Narcolepsy is a chronic neurological condition that results from the dysregulation of the sleep-wake cycle occurring in an early stage, specifically in adolescence. Patients with narcolepsy experience excessive daytime sleepiness, cataplexy, hypnagogic hallucinations, sleep paralysis and disturbed nocturnal sleep and these symptoms together form the narcolepsy symptom pentad. However, the symptoms related to narcolepsy are not limited to the pentad and cover a broad range of other symptoms, some of which are not directly related to sleep, like, increase in weight, binge eating, anxiety, agitation. Therefore, researchers from sleep medicine center, Kempenhaeghe wanted to understand how a selected set of 20 symptoms are related to narcolepsy.

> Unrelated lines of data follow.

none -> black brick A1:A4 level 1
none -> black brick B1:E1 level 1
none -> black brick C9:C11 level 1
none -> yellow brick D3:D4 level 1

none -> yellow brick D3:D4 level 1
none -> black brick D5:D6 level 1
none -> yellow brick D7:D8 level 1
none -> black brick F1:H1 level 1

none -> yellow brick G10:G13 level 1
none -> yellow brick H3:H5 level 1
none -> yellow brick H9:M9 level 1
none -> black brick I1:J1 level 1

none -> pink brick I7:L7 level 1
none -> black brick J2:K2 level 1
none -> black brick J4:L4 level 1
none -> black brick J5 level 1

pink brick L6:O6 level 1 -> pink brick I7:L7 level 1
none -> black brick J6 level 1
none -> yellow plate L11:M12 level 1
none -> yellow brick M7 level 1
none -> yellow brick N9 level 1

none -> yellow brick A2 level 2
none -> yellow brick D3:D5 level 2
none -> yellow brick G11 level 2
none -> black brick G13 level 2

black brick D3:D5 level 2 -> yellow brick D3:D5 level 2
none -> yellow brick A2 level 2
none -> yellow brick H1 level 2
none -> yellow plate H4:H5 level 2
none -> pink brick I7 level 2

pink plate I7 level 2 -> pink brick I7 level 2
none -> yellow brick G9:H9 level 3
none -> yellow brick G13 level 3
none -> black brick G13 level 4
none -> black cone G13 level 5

In this thesis we present a visual analytics framework to help the researchers understand these symptoms in relation to narcolepsy and identify patterns among them. Using relevant attributes interesting population subsets are formed and the results are compared. The thesis comprises of three main tasks, the first being visualizing the distribution of individual attributes of patients in which a symptom is present and not present and for severity level. Then, pairs of symptoms are visualized based on their agreement and association to identify groups of related symptoms and trends present. Lastly, multiple symptoms are visualized to identify patterns amongst them.


The visual analytics framework was implemented and evaluated through a user study. The study showed that the visualization developed was useful in gaining new insights to form interesting hypothesis along with possible extensions for future development. This is the first step towards an extensive visual analytics framework in the study of narcolepsy symptom spectrum.